An ihrem 14. Geburtstag ist der Aufstand bereits niedergeschlagen und Stille legt sich über das Haus der einsamen Frauen: Woher hätten die sich in ihre Einsamkeit verschließenden, vom Leben isolierten Frauen auch wissen sollen, was im Land vor sich ging? Oder wussten sie es und sprachen nur nicht davon? Oder sprachen sie davon und nur ich passte nicht auf? Wollte ich es vielleicht nicht verstehen, vielleicht nicht wissen? In der Folge kämpfen die Lehrer um die Seelen der Kinder – einige verschwinden, andere werden arbeitslos oder versetzt. Die Jugendlichen werden allmählich die jungen Marionetten der Macht, die sich jetzt konsolidiert. Júlia aber, voll revoltierender Aufgebrachtheit gegenüber den Erwachsenen, sieht in diesen nur das fade Heer der Klein- und Spießbürger. „Drei Jahrzehnte später nahm ich beim Durchblättern des illustrierten Klassentagebuchs verblüfft wahr, dass alles eitel Sonnenschein war. Nichts, aber auch rein gar nichts war davon hereingesickert, wie die düsteren Jahre zwischen 1956 und 1960 gewesen waren. Die Dokumentation zeigte nicht die Zeit, sondern meine Blindheit[…]“
Die Übersetzung des Originaltitels: „Eine Herrentochter aus Buda“, wäre wohl stimmiger gewesen. Denn wie hart es wirklich „draußen“ zuging, in Familien, in denen die Väter abgeholt oder hingerichtet wurden, davon scheint die rebellische Júlia tatsächlich keine Ahnung gehabt zu haben.

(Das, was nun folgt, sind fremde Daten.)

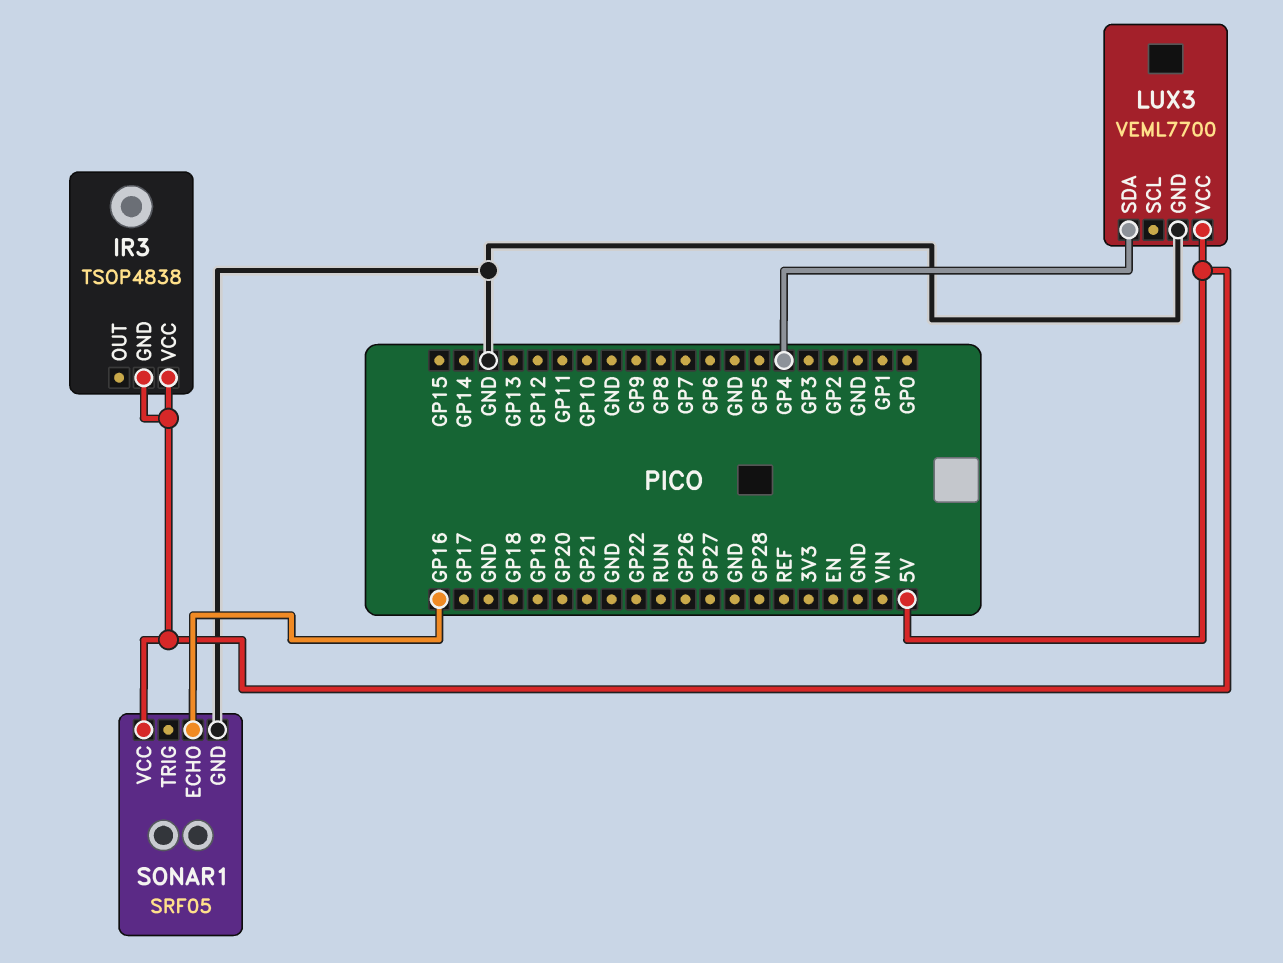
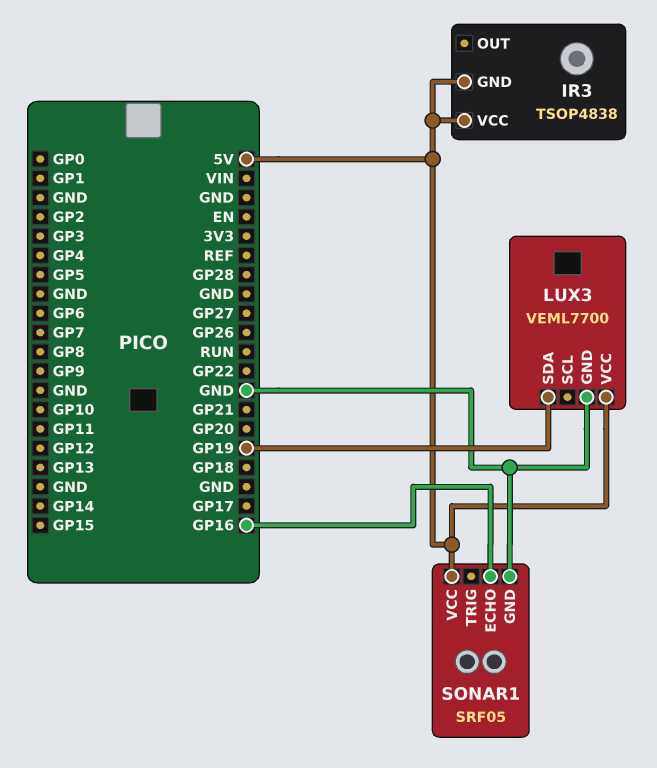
LUX3 pin SDA: GP4 -> GP19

Gut wäre auch gewesen, einige Kapitel zusammenzufassen und zu kürzen. Das hätte diesem interessanten Buch noch mehr Spannung verliehen.
Vermisst habe ich für den nichtungarischen Leser Kommentare oder Anmerkungen, wie es zu dieser Zeit im kommunistischen Ungarn zuging; denn leider sind hierzulande die Kenntnisse über ungarische Geschichte nicht sehr groß.